Judy Dixon, 62, of Doylestown, said she’s a Democrat and watched because she heard there was going to be new information. She thought the hearing showed for the first time how closely Trump was involved in the events of Jan. 6.

“I think for a long time there’s been the thought that we were only prosecuting the low-level people that were breaking in. The committee clearly said it was driven by Trump,” she said.

Will the hearings change anyone’s mind about the events of Jan. 6?

“I don’t know if it’ll change minds now but it will go down in history and people will read it and get that information and digest. Maybe in the moment you won’t want to digest the facts but one day,” she said.

She recalled her parents’ political views and the Iran-Contra affair, when the Reagan administration secretly sold arms to Iran in exchange for freedom of Western hostages in the Middle East, and passed the proceeds the contra rebels in Nicaragua for their fight against the Marxist Sandinista government.

“When I was growing up my parents were Ronald Reagan Republicans and Oliver North “ — a Marine and military aide at the center of the scandal — “was the story and selling arms to Nicaragua and I remember you parrot what your parents think. They were Republicans I was a Republican. I read later about that hearing and all the information that was published that made me the Democrat I am today,” she said.

She added, “Hopefully this will be the same thing for this generation coming up.”

Mike Domanico operates a Trump merchandise store in Bensalem, not far from Philadelphia, with another one set to open in central Bucks County. He’s a Republican and a stalwart Trump supporter.

“I watched as much as I could stomach and then I was like this is a bunch of crap,” he said. “I couldn’t take it any more.”

Kathie Beans, 68, of Warrington, is a Democrat and tuned in because she’s a self-described “political junkie.” She’s skeptical the hearing will have any impact.
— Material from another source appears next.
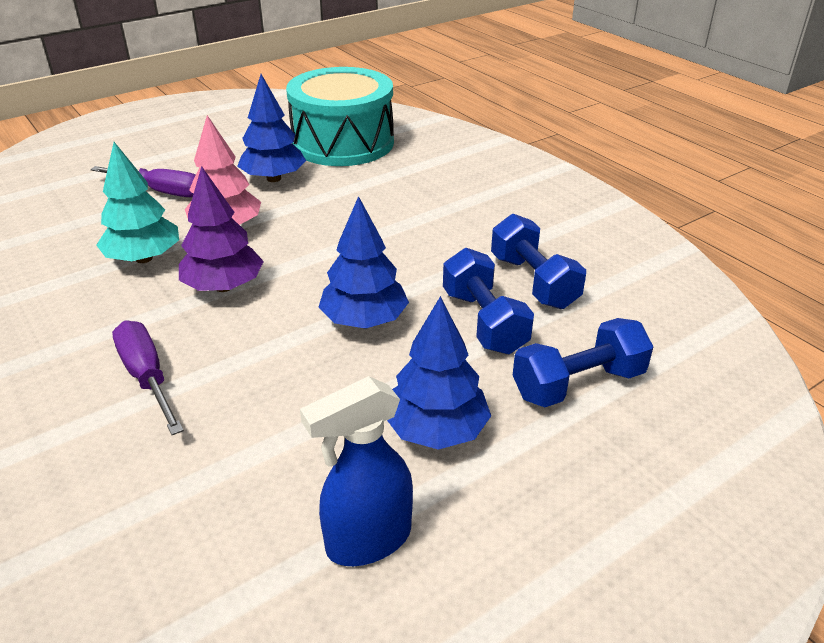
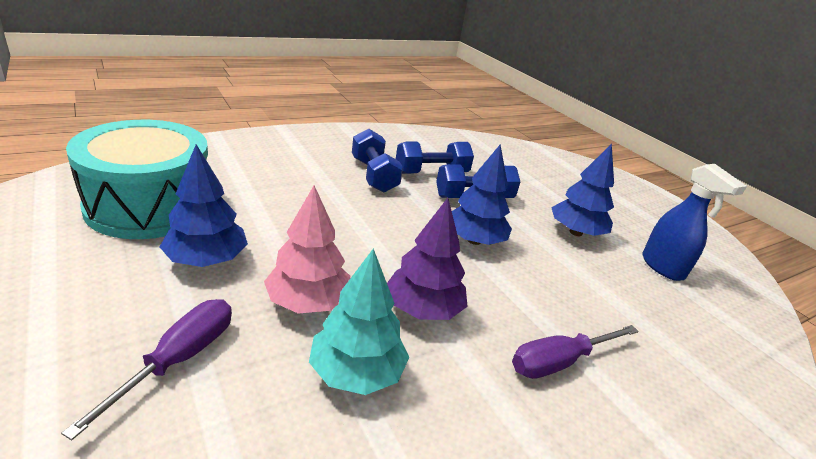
camera: 90 degrees left, 5 degrees down
(578, 384) = (527, 184): blue dumbbell -> blue dumbbell (374, 175)

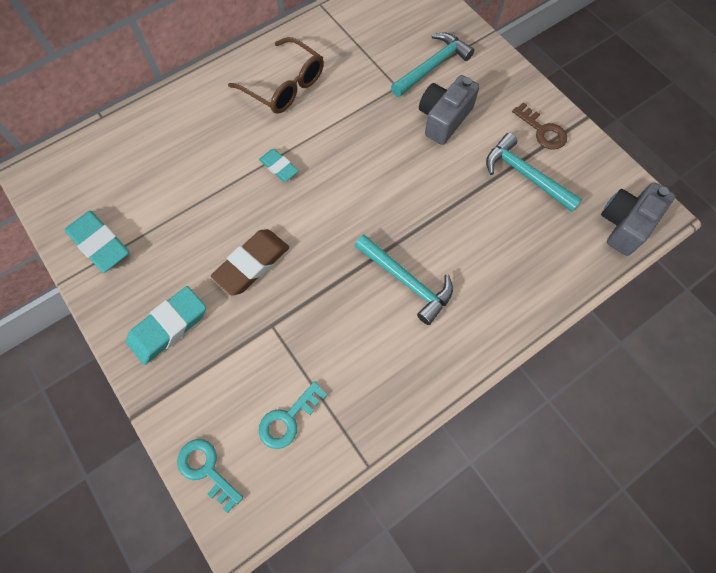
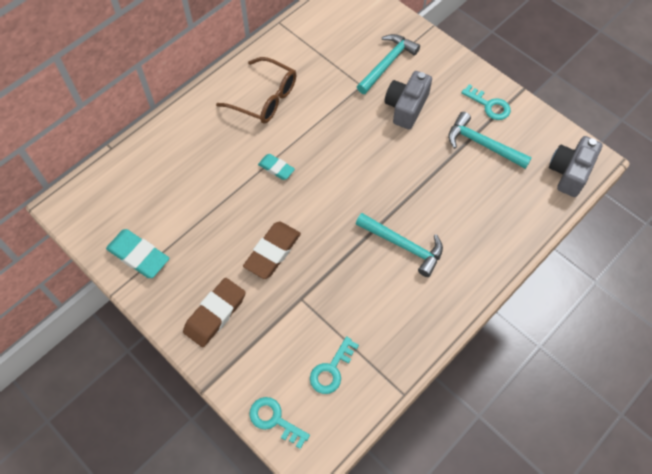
camera: 10 degrees left, 5 degrees down
(168, 327) = (215, 314): turquoise eraser -> brown eraser
(542, 130) = (489, 105): brown key -> turquoise key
“I see these Trump flags still flying. I live in a very Democratic area but do they come out and vote?” she said. “People just — they’re busy with their lives.”

People bustling about their morning routines Friday reflected that.

John Helpburn, who said he votes Democratic now but has voted for Republicans, worked overtime last night at his job as a state worker and missed the hearing. He said he would have watched it if he’d been home but was ambivalent about the impact. High gas and grocery prices were the biggest issues for him.

Nicole Suto, who recently moved from New Jersey to Bucks County, said she didn’t realize the hearings were on TV but said she would watch them later on TikTok.